Vanda is now studying tasimelteont in totally blind people suffering from Non-24-Hour Sleep Wake Disorder (N24HSWD) on a Phase III clinical trial.
Non-24-Hour Sleep Wake Disorder (N24HSWD) leads to abnormal night sleep patterns and chronic daytime sleepiness. This disorder is commonly experienced primarily by totally blind individuals.
Tasimelteon has been shown affecting melatonin, a chemical substance in the brain which play crucial in maintaining sleep as it is thought to be regulating body’s own internal clock that is responsible for sleep/wake cycles or circadian rhythms.
Tasimelteon is an oral compound that bind selectively to melatonin receptors. Tasimelteon has been shown to improve sleep parameters in clinical studies that simulated a desynchronization of the circadian clock.

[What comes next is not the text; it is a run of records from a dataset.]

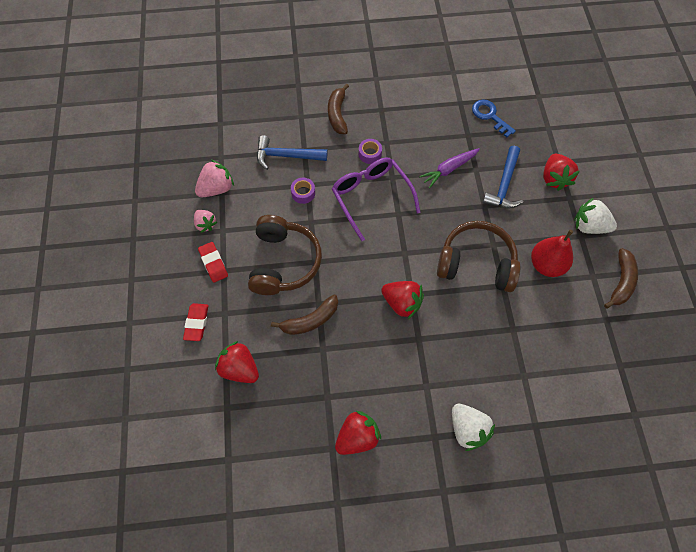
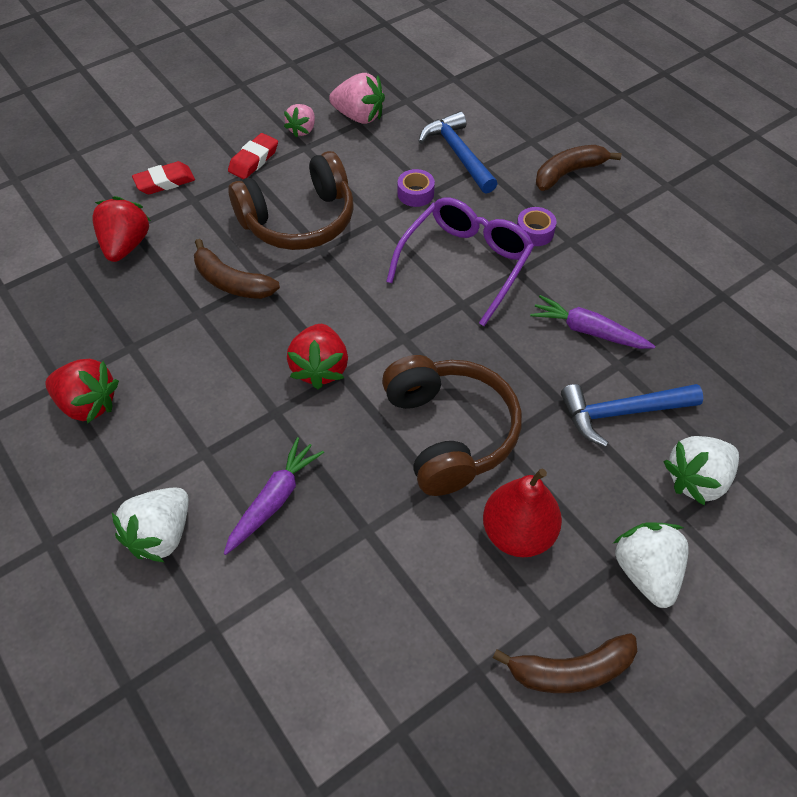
camera: 60 degrees right, 10 degrees down
(474, 364) = (274, 500): none -> purple carrot
(489, 116) = (735, 342): blue key -> none
(554, 178) = (697, 480): red strawberry -> white strawberry

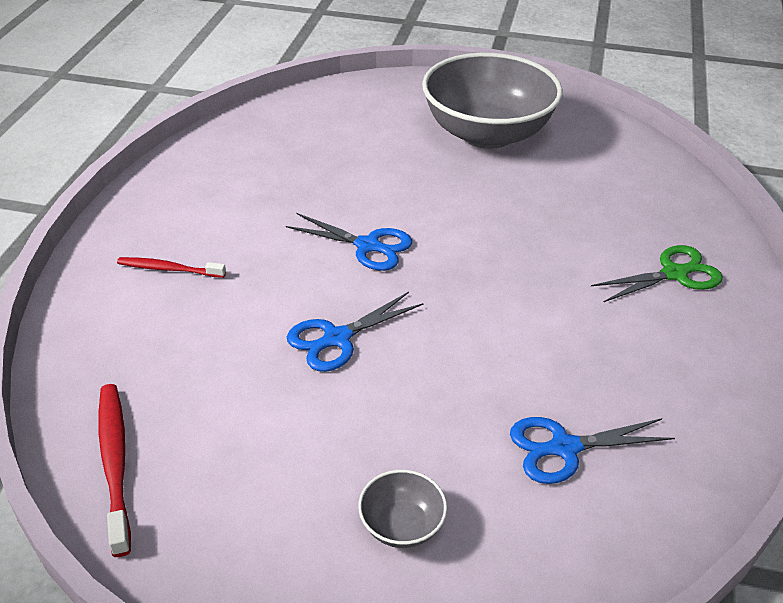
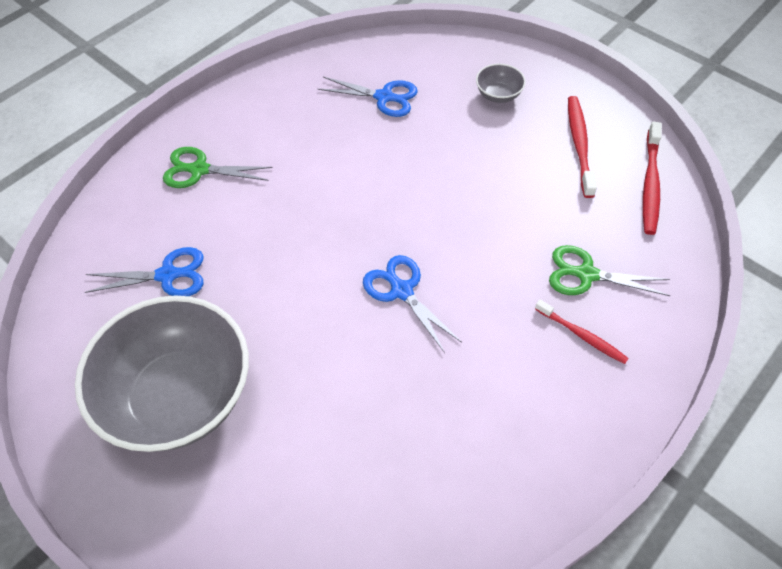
camera: 150 degrees left, 15 degrees up
(179, 322) = (586, 274): none -> green scissors
(237, 486) = (579, 144): none -> red toothbrush
(337, 338) = (474, 214): blue scissors -> blue scissors (167, 275)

Tasimelteon is found binding to two high affinity melatonin receptors, Mel1a (MT1R) and Mel1b (MT2R) found in high density in the suprachiasmatic nucleus of the brain (SCN) which is responsible for synchronizing our sleep/wake cycle.
So far, tasimelteon has been studied in more than 900 individuals and has shown a good tolerability profile, according to a press release from Vanda.
Tasimelteon caused significant improvement in sleep onset and sleep maintenance without evidence of next-day residual effects, in two such studies.
“Blind individuals with no light perception do not receive external light and darkness signals that synchronize our internal body clocks. As a result, these individuals can live lives in a constant state of circadian misalignment. Tasimelteon has the potential to be the first in the class of circadian regulators, drugs that may offer clinical benefits to patients with aberrant timing of the sleep/wake cycle,” stated Mihael H. Polymeropoulos, M.D. President and Chief Executive Officer of Vanda.
US FDA granted orphan drug designation status for tasimelteon in Non-24-Hour Sleep/Wake Disorder in blind individuals without light perception.
In the phase 3 clinical trial, Vanda plans to investigate the efficacy and safety of 20 mg tasimelteon in totally blind individuals with N24HSWD in about 160 totally blind people for a 6-month treatment period and an optional open-label extension.
Vanda will report top-line results for the study in the fourth quarter of 2011.
Vanda Pharmaceuticals Inc. is a biopharmaceutical company developing central nervous system therapies.